By Brigitte Eichel at September 28 2018 09:21:22
To put it simply, a construction loan agreement is made to any individual, business or group who needs to raise funds for a major building project. It could be something as simple as a single family home or something as complex as a shopping mall. The agreement itself is fairly simple in terms of how complex it is.
If you have high repaying capacity, then it is advisable that you opt for less number of years for repaying the loan as it will reduce the overall burden of the interest. Though you are ready for repaying the loan as quickly as possible, but if you miss to mention this in the loan agreement, it would be tough to alter once the application is processed by the organization that is lending you the money.
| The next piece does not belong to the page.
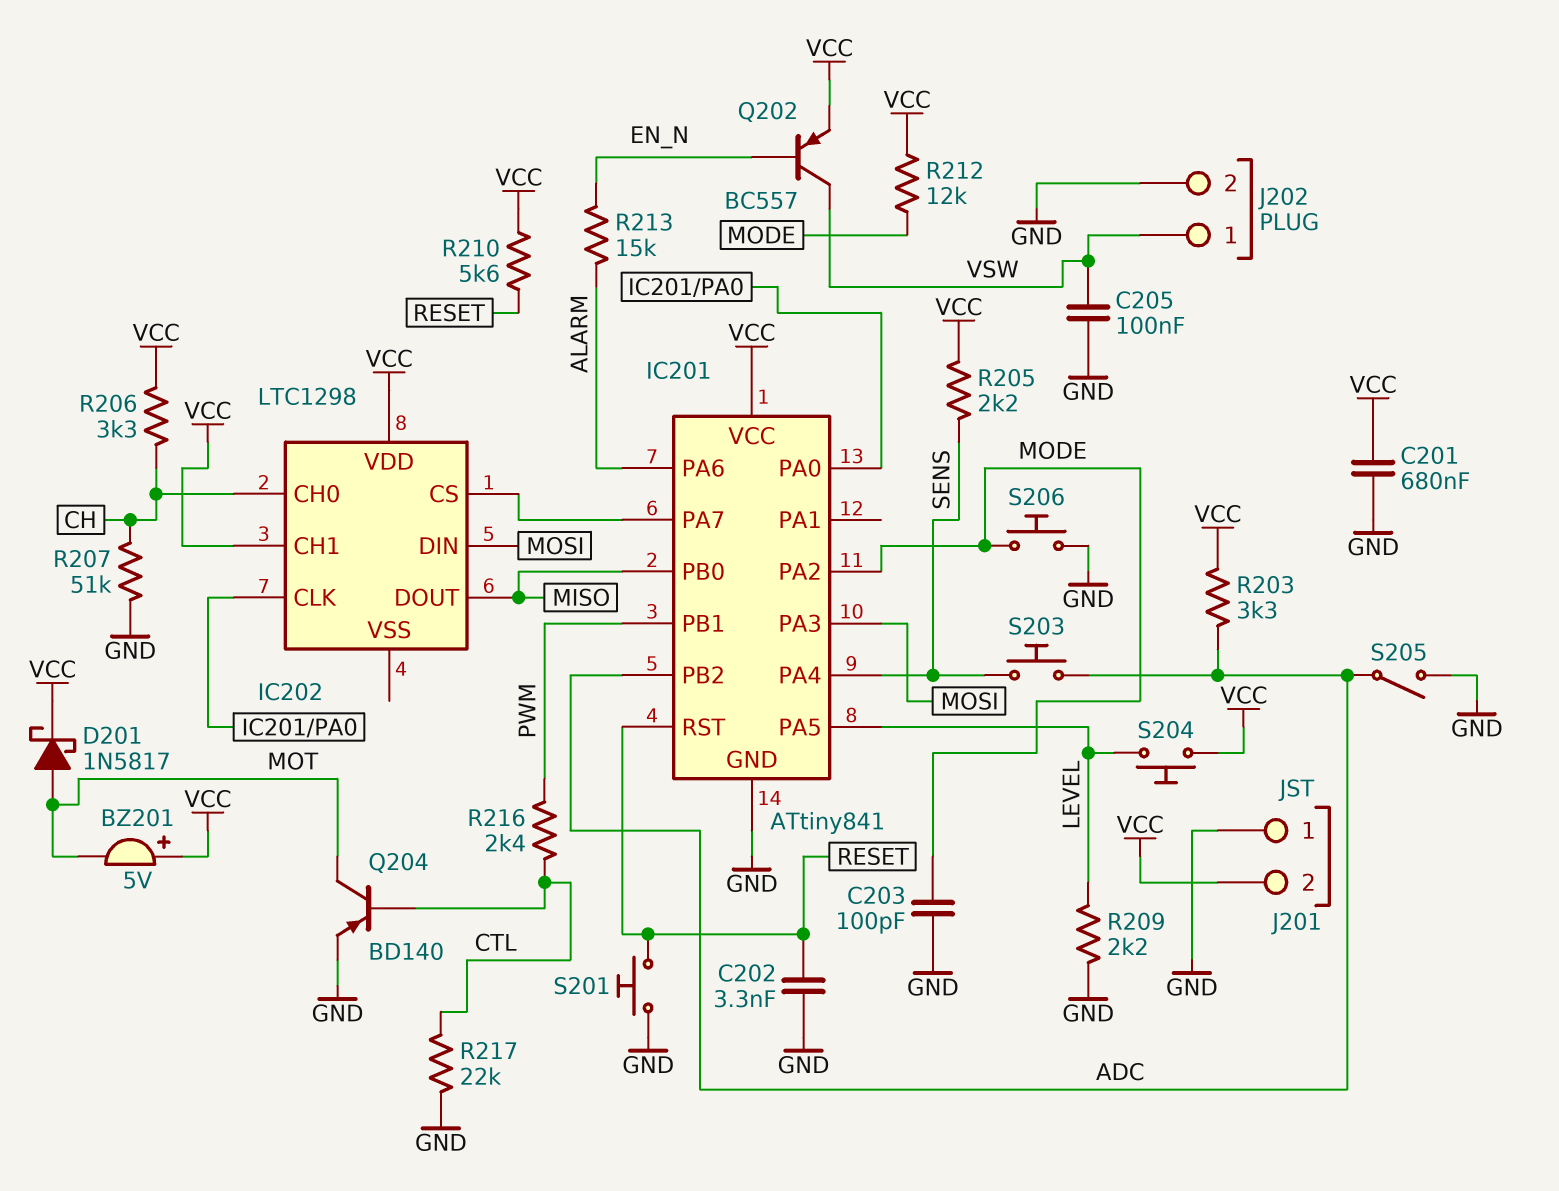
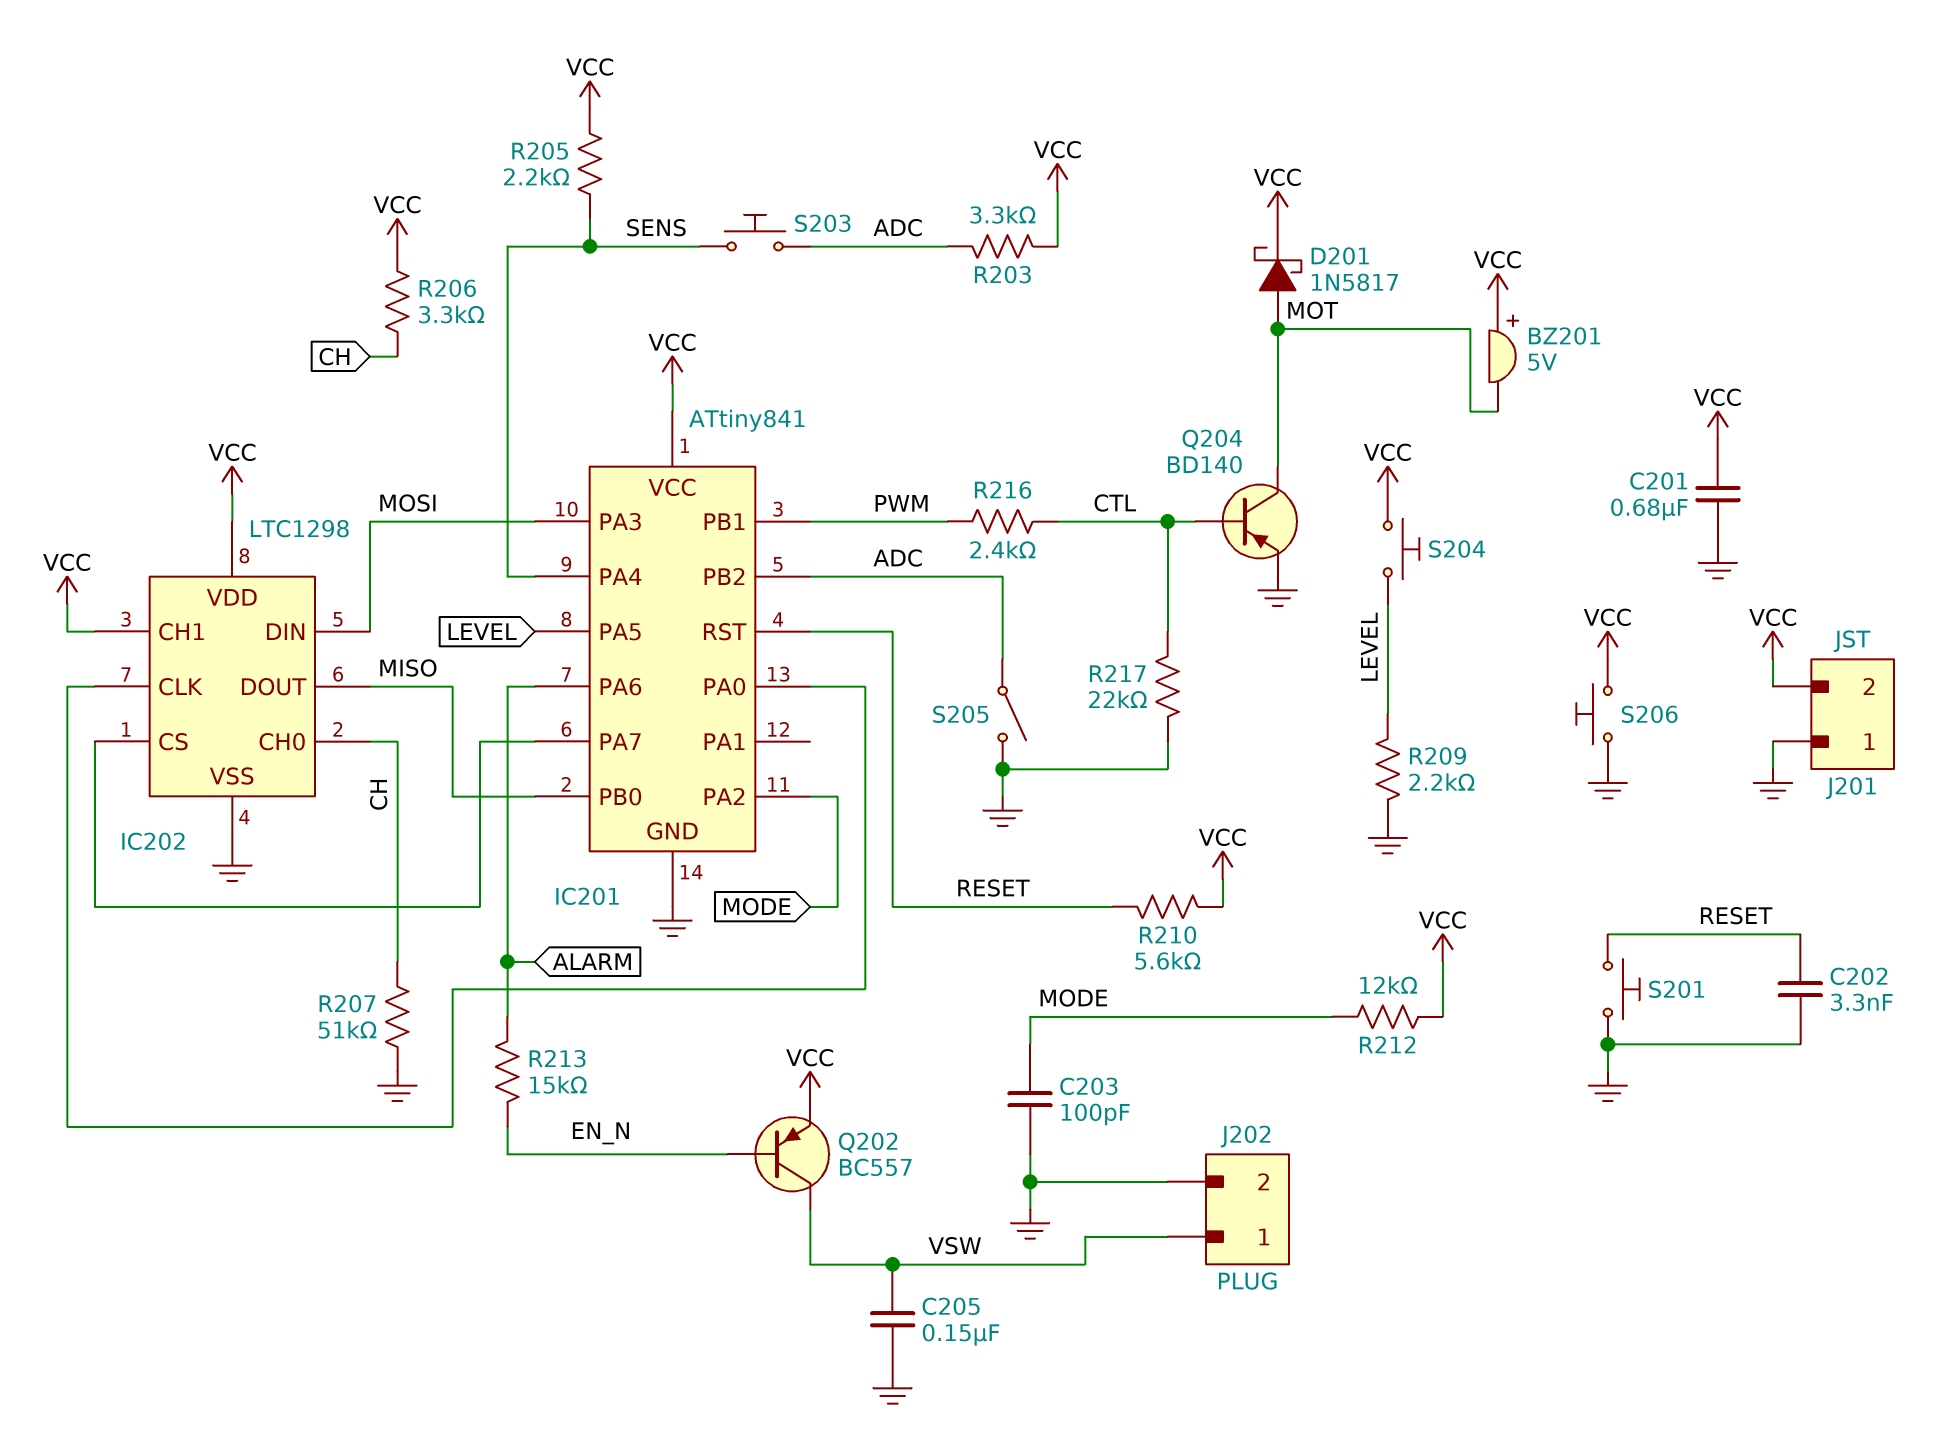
C205: 100nF (GND, VSW) -> 150nF (GND, VSW)
IC202 pin VSS: none -> GND
S206: button (GND, MODE) -> button (GND, VCC)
It is an unsaid rule in the world of loans that one needs a co-signer to ensure that the student loan gets approved. That said, it does not mean that you would not get loans if you do not have a co-signer to sign on your agreement. There are some lenders in the market who would offer loans to you with you having to worry about the co-signer.
Loan agreements fall into two main types, according to the type of lender, and according to the type of facility. With respect to the type of lender, there are bilateral loans and syndicated loans. Syndicated loans are provided by groups of lenders, and their structuring and arrangement, as well as their administration, are carried out by more than one bank, commercial or investment ones, and the lending banks are also referred to as arrangers.
The agreement should clearly contain the pre-closure charges that are applied when the individual would like to close the loan before the time mentioned in the document. The other attribute that would calculate your EMI and the overall interest rate that is to be paid by you is the loan tenure.